Top 5 Questions and Answers About Mortgages Amortization
In this article we are going to look at mortgage amortization and offer some mortgage tips regarding the process. The mortgage process can be a little difficult to understand if it is your first home mortgage. Even if it is your second or third you might find questions and answers you never thought about in our mortgage tips on mortgage amortization.

1. How do Mortgage Amortizations work?

Mortgage Amortization is an accounting process for the mortgage, according to the mortgage tips. The company needs to figure out how much interest you are going to pay during the life of the mortgage in order to offer you a payment schedule. The mortgage amortization will actually show how much per month and per year you will be paying.

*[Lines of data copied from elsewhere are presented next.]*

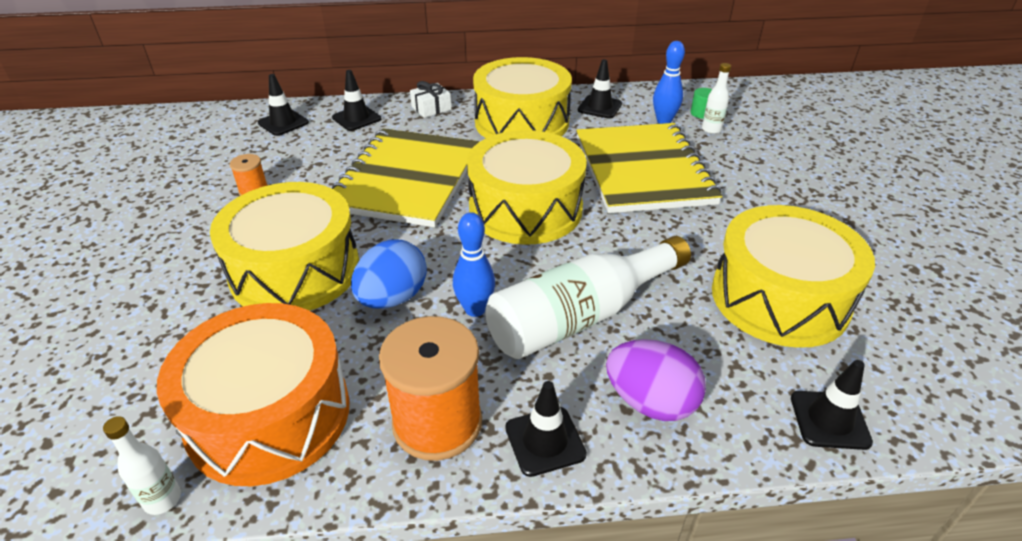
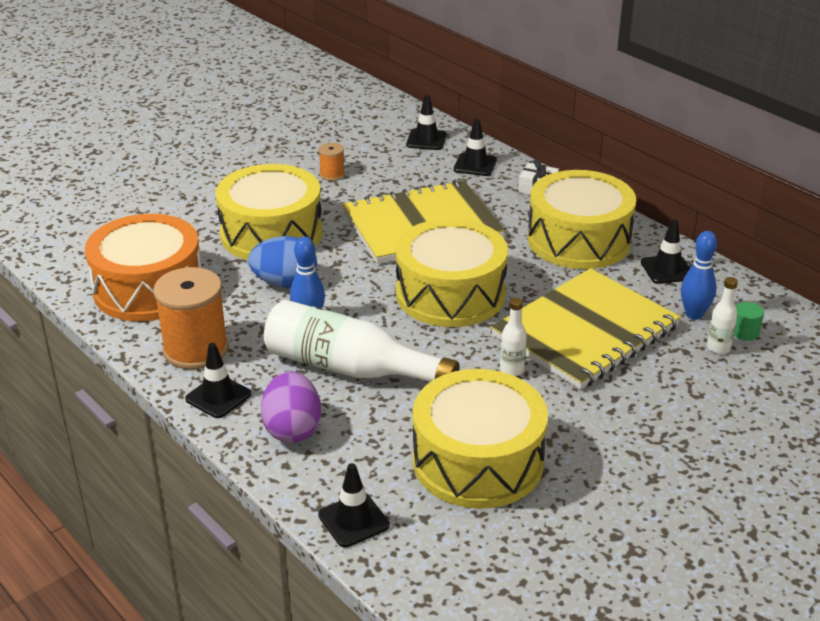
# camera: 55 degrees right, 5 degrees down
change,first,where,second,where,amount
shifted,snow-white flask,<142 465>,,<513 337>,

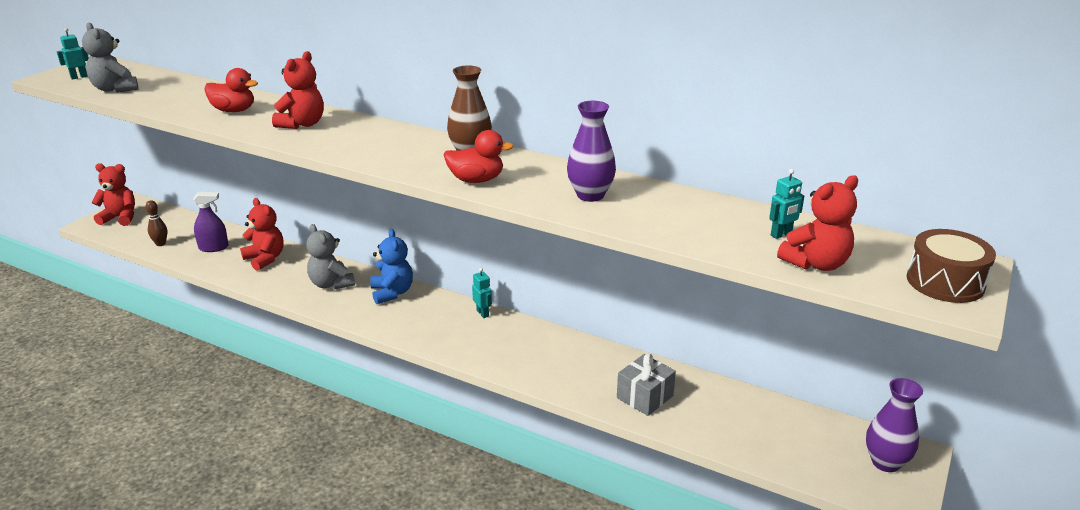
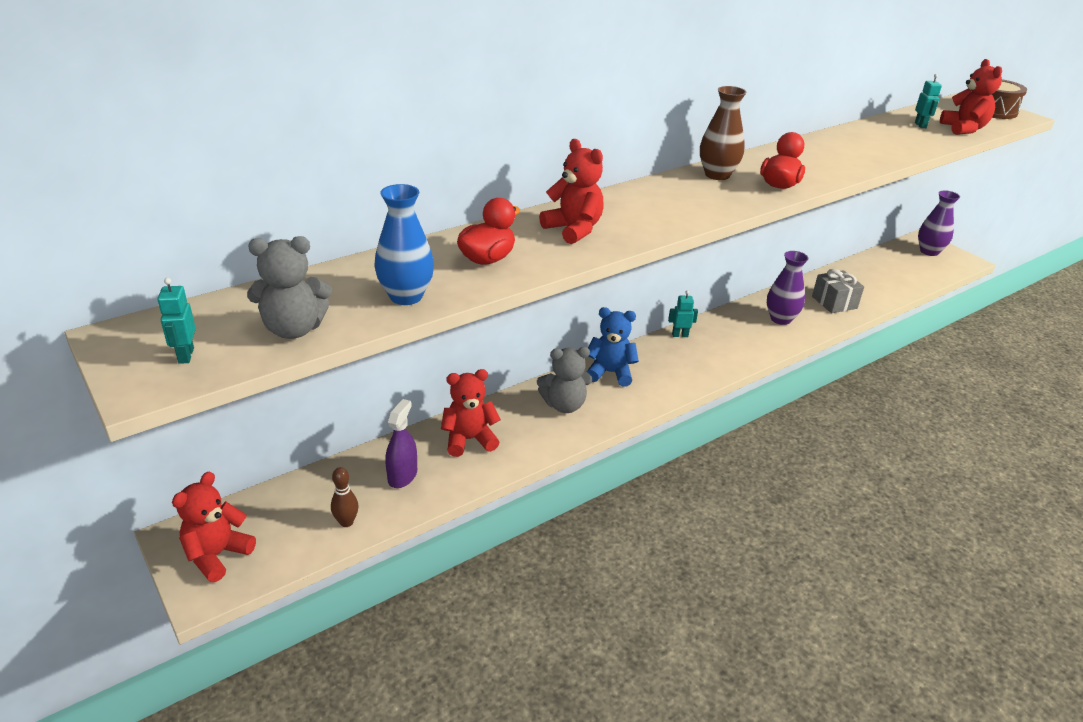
# camera: 65 degrees left, 5 degrees up
change,first,where,second,where,amount
shifted,purple flower vase,<591 151>,,<787 288>,
new,,,royal blue flower vase,<404 244>,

Normally for a mortgage your account begins on the first day of each month. During this time the mortgage is accruing interest.

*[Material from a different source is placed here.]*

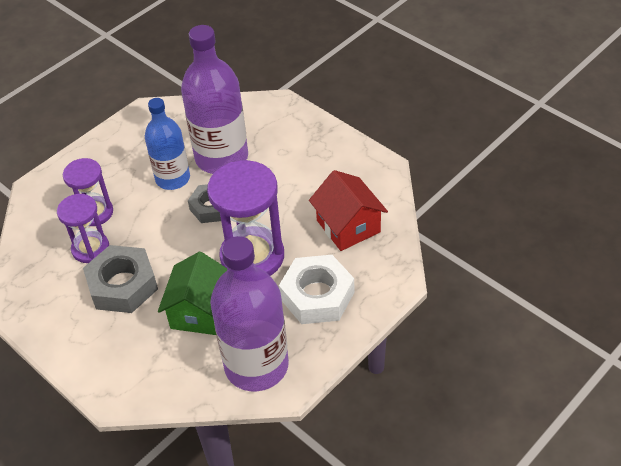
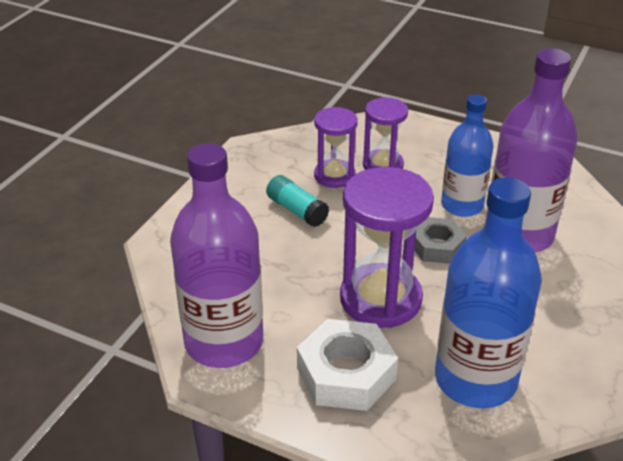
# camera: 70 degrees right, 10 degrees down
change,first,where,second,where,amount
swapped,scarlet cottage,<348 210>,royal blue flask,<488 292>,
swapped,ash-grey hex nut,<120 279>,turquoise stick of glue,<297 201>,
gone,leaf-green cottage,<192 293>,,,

2. Is there an example of mortgage amortization you can share?

Yes, in mortgage tips we have found an example to help you understand the process a little better. You have a mortgage at $100,000 for 6 percent and 30 year term. Your loan closed on March 15th. So the first payment is going to be March 15 to April 1st. During this time the mortgage amortization calculation will only charge for the first 15 days of the loan.

That is $599.56. We can go further and say that the balance will now reflect the payment. Say you paid the 599.56 dollars which is interest and principle. The balance after the mortgage amortization is $99,900.44 because you are already accruing more interest. The first payment is due on May 1st in our scenario.

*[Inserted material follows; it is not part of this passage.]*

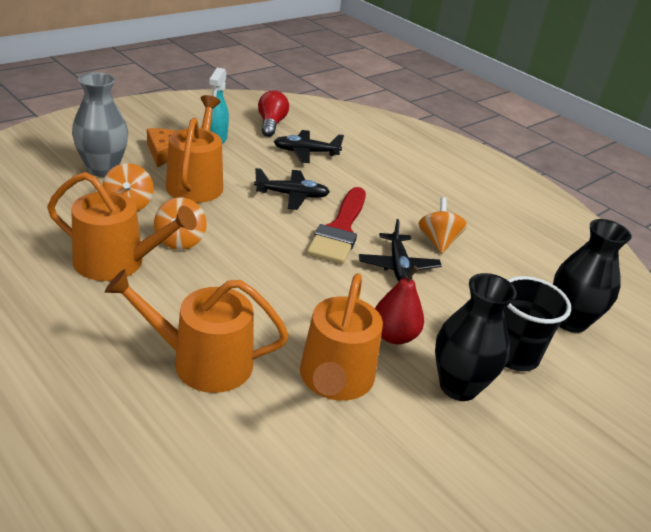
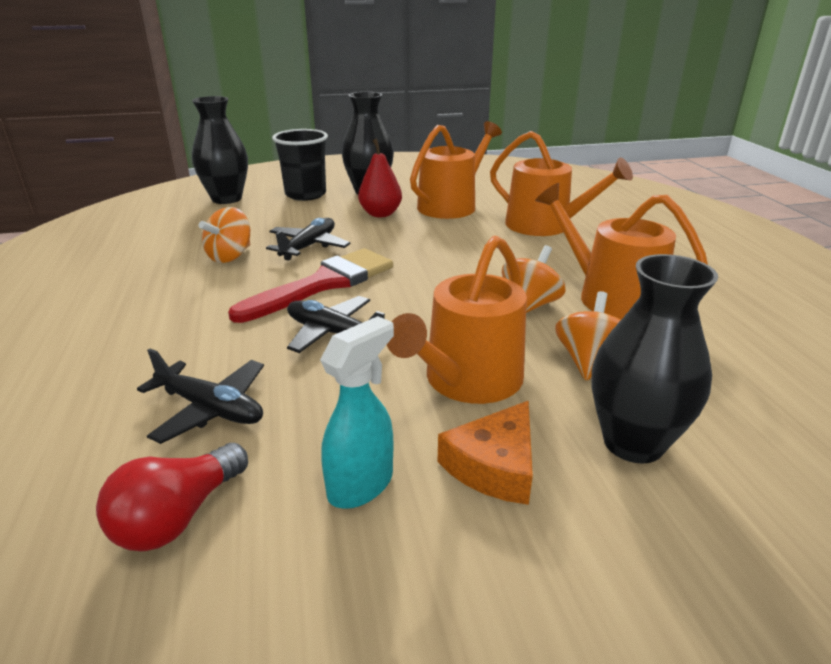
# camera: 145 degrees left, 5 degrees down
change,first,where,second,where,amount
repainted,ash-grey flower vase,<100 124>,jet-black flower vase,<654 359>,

3. What is negative mortgage amortization?

Mortgage tips want you to have all your answers. Negative amortization is when you still owe the lender when you make a payment that is less than the accrued interest.

4. What is the purpose of negative mortgage amortization?

According to mortgage tips the purpose has been to reduce the mortgage during the month. In other words if you have an interest only loan you are paying off the interest, but not the balance. This mortgage tip of paying off the interest works only if you can t afford to make a larger payment or are using the loan for an investment. In an investment scenario you don t want to pay out more than you have to as you expect the buyer will pay the mortgage as well as offer a bit of additional income or profit off the sale. Only enter into this scenario, according to mortgage tips if you have no other alternative.

5. How can I figure out the mortgage amortization before closing on the loan?

Luckily this is an easy answer. In mortgage tips you will learn that almost any website will have a free mortgage amortization calculator. By using these calculators you can determine the schedule for payments and the amount of payments you will be expected to pay given certain conditions. These five mortgage tips or answers to popular questions should help you gain the best mortgage for yourself.